In einem 5 Litereimer/Aquarium werden die nicht wachsen und wohl auch nicht so lange überleben. Möglich ist auch das Ihr mit einem feinen Netz ein Becken in eurem Teich abteilt und die Fischchen da rein macht. Machen einige mit jungen Koi auch so.


----------



## Sonnenblume73 (4. Sep. 2014)

Vielen Dank. Dann werd ich mich mal nach einem gebrauchtem Aquarium umschauen. Ist ja doch noch etwas lang bis zum Frühling


----------



## Kamilah (4. Sep. 2014)

Ich hab hier auch einiges an kleinen Goldelritzen im Teich. Erstaunlicherweise scheinen die __ Sonnenbarsche an denen kein Interesse zu haben, jedenfalls machen die beiden keine Jagd auf die Minis.
Ich lasse den Nachwuchs im Teich, die Zwerge rauszufischen ist auch nahezu unmöglich. Wir werden sehen, ob sie den Winter überstehen oder nicht.


----------



## Sonnenblume73 (5. Sep. 2014)

Wir haben noch Goldfische mit drin. Anfangs waren es ganz viele kleine Goldelritzen, dann nur noch 6. Wahrscheinlich von den Goldfischen gefressen. Konnten die 6 herausfischen. Später haben wir bemerkt, dass die großen Goldelritzen wieder laichen. Haben nach ein paar Tagen das Seerosenblatt abgemacht und ins Aquarium gelegt. Und heute gaaanz viele kleine entdeckt . Nun brauchen wir auf jeden Fall ein großes Aquarium.


----------



## Kamilah (17. Nov. 2014)

Hallihallo,

ich nehm mal diesen Thread für meine Frage:

Ich habe ja einiges an Goldelritzennachwuchs in verschiedenen Größen im Teich. Das geht von ca. 5 Millimetern bis ca. 1,5 Zentimeter.
Während die ausgewachsenen Goldelritzen und auch die anderen ausgewachsenen Bewohner (__ Sonnenbarsche, 6 __ Shubunkin, "normale Elritzen", besagte Goldelritzen, Bitterlinge, selbst die __ Schnecken!) inzwischen nicht mehr zu sehen sind - die Wassertemperatur liegt nur noch bei ca. 8° - flitzt der Goldelritzennachwuchs immer noch fröhlich durch den Teich.
Wird denen das nicht langsam etwas zu frisch?

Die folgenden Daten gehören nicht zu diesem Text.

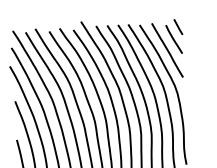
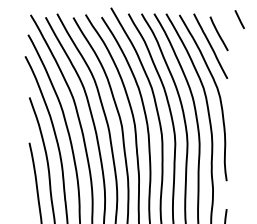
line: (178, 27) -> (239, 19), moved

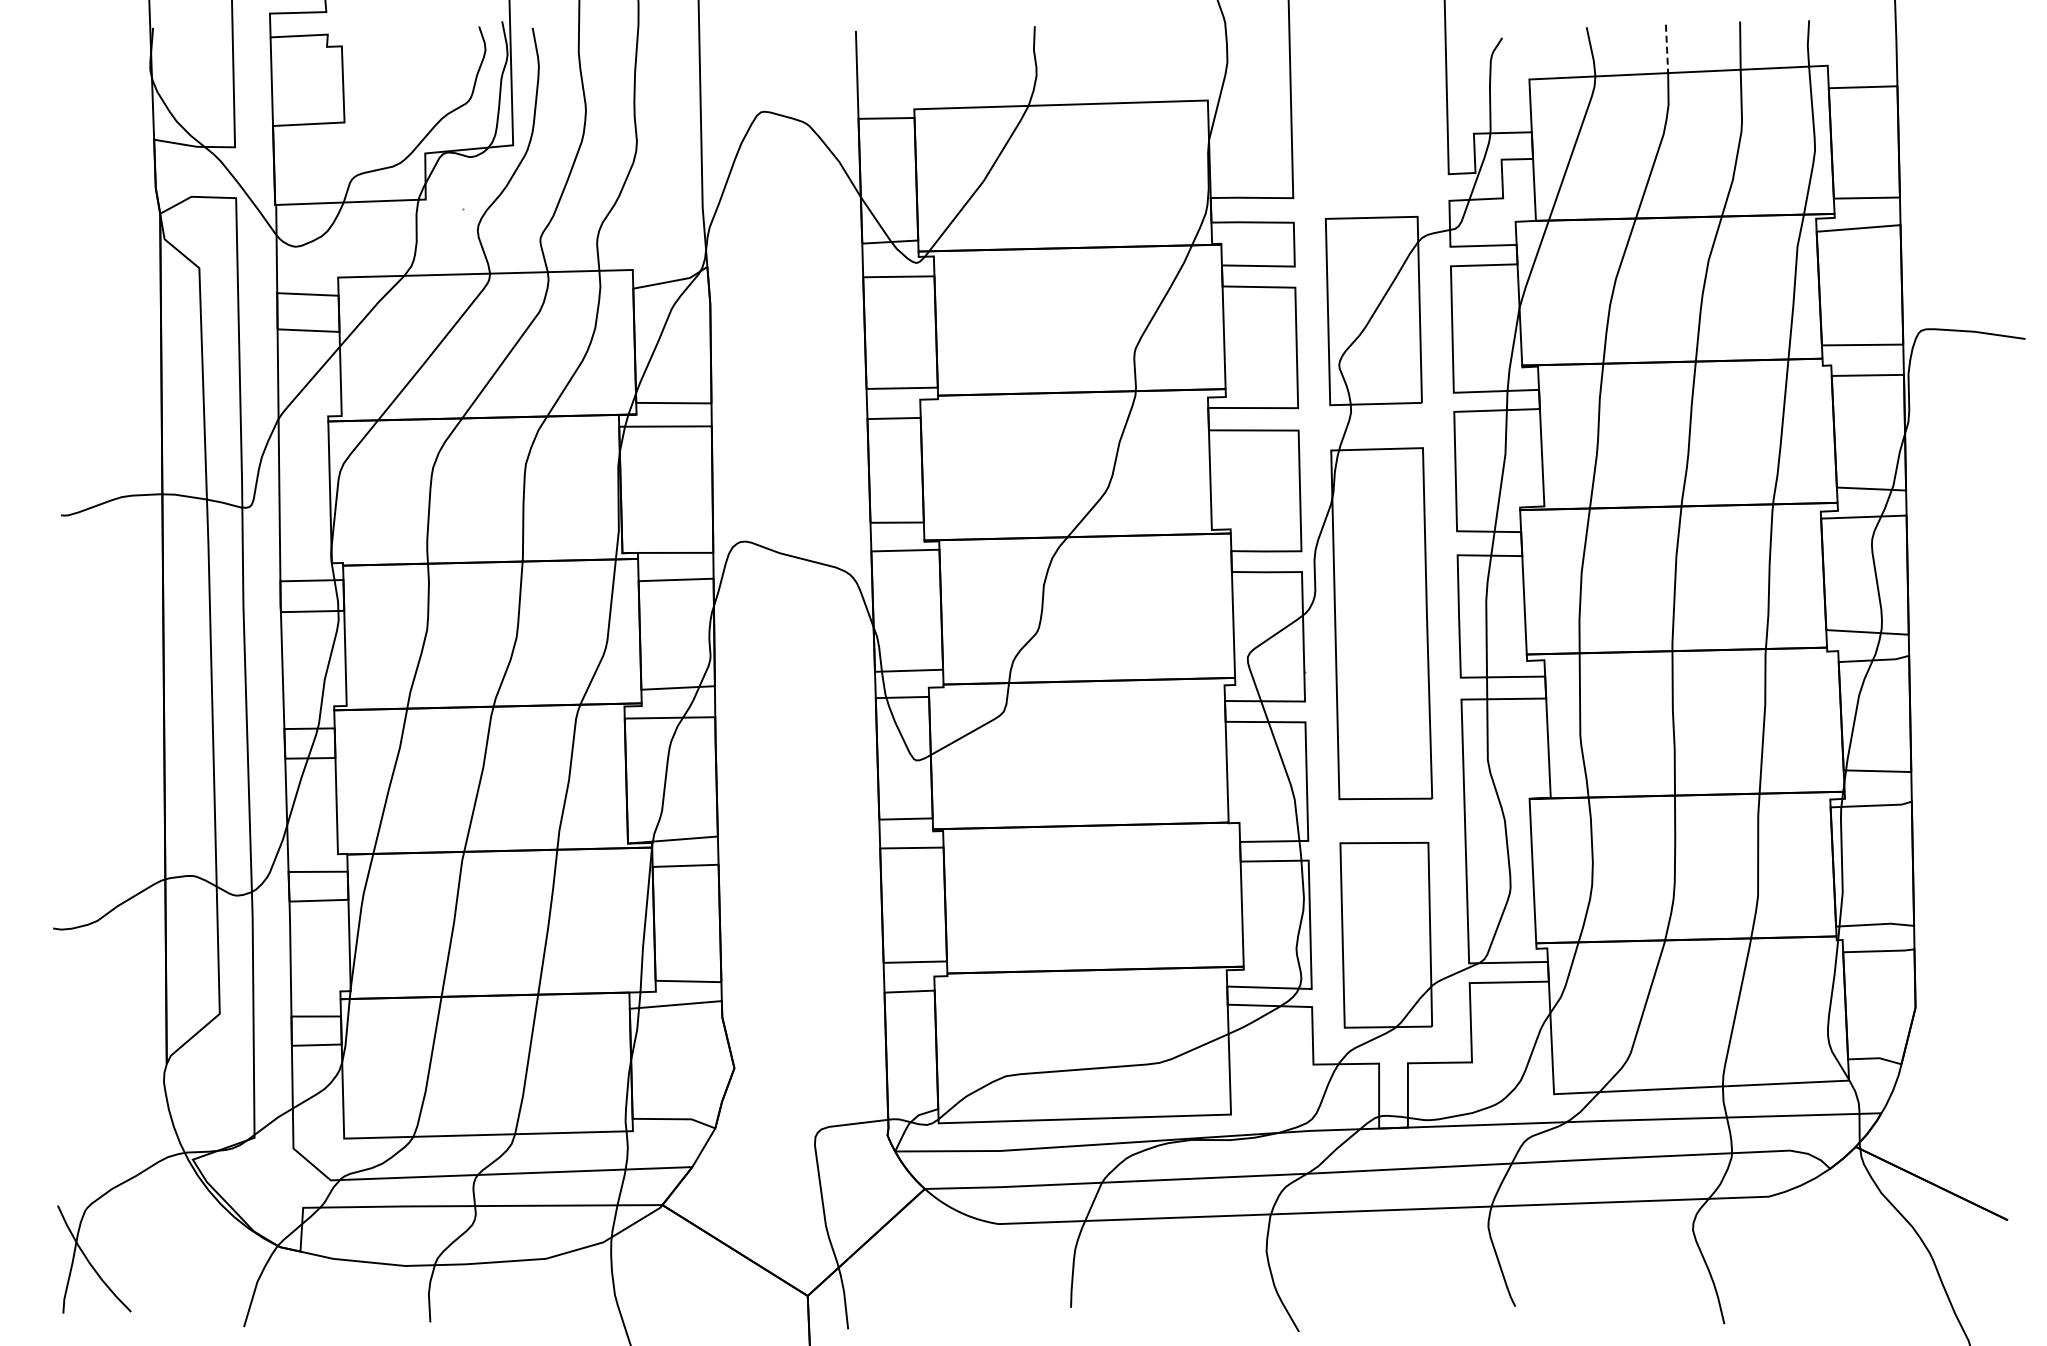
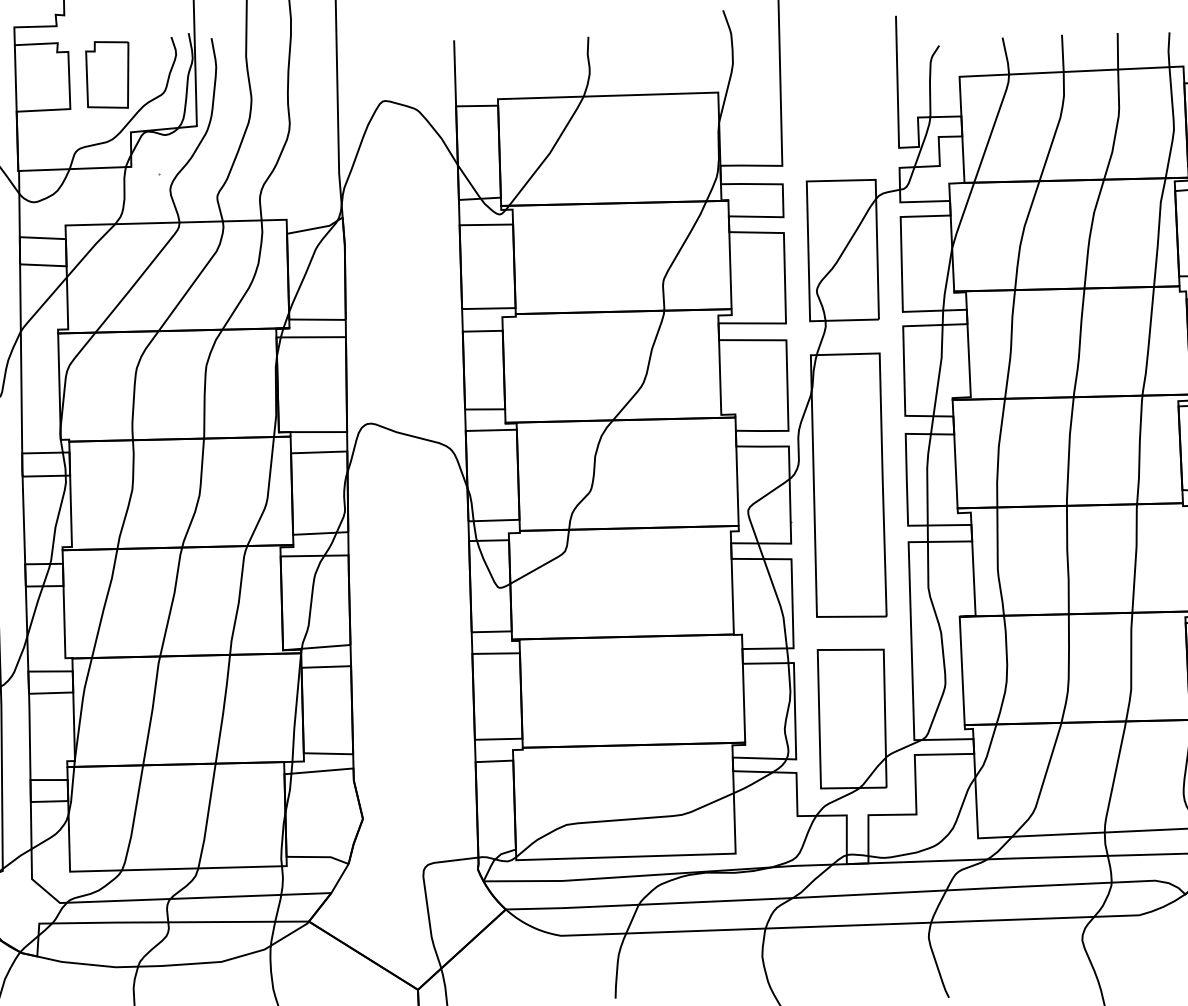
line: (1667, 49) -> (1063, 54), dashed -> solid
part: (393, 76) -> (107, 74), added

Wann verzieht sich der Nachwuch in die Winterruhe? Ich bin etwas irritiert.

LG


----------



## Knoblauchkröte (17. Nov. 2014)

Hi Kamilah,

bei mir waren die kleinen Pimephales promelas auch nie in eine richtigen Winterruhe gegangen. Die grasten fast laufend selbst bei Eis auf dem Teich noch alles in der Uferzone nach Algen/Kleinsttierchen ab. Nur diesen Winter wird man keine mehr sehen, sie sind in meinem Teich nun ausgestorben da die ganzen kleineren den letzten Winter scheinbar den Döbeln zum Opfer fielen und die adulten sich fast alle von den Reihern schnappen ließen als sie an den Seerosen laichten - hatte beim abfischen im September außer 7-8 erwachsen keine mehr gefunden

MfG Frank


----------



## Tottoabs (17. Nov. 2014)

Kamilah schrieb:


> Wann verzieht sich der Nachwuch in die Winterruhe? Ich bin etwas irritiert.


Könnte sein das die einfach noch nicht genug Speck auf den Rippen haben und so versuchen noch Nahrung zu finden........Fressen die noch?
Glaube nicht das von den 5 mm Fischchen  besonders viele durch den Winter zu kommen. Die sind etwas spät drann. Wenn du die durchbringen Willst dann suche dir ein Becken in welchen du weiter füttern kannst.


----------



## Kamilah (18. Nov. 2014)

Moinsen,

ja, die fressen noch. Einige von den Kleinen verziehen sich wenn es dunkel wird in die tieferen Regionen, sind aber Morgens wieder da.
Beim ersten "Wintereinbruch" letzte Woche waren alle entschwunden, aber kaum war das vorbei waren alle wieder da.

Wird wohl wirklich so sein, dass die Nachzügler noch versuchen so viel wie möglich zu fressen.
Rausfischen werde ich die Zwerge nicht, wer den Winter nicht schafft - hat leider Pech gehabt  
Klingt hart, ist aber m.M.n. in der freien Natur auch nicht anders.


----------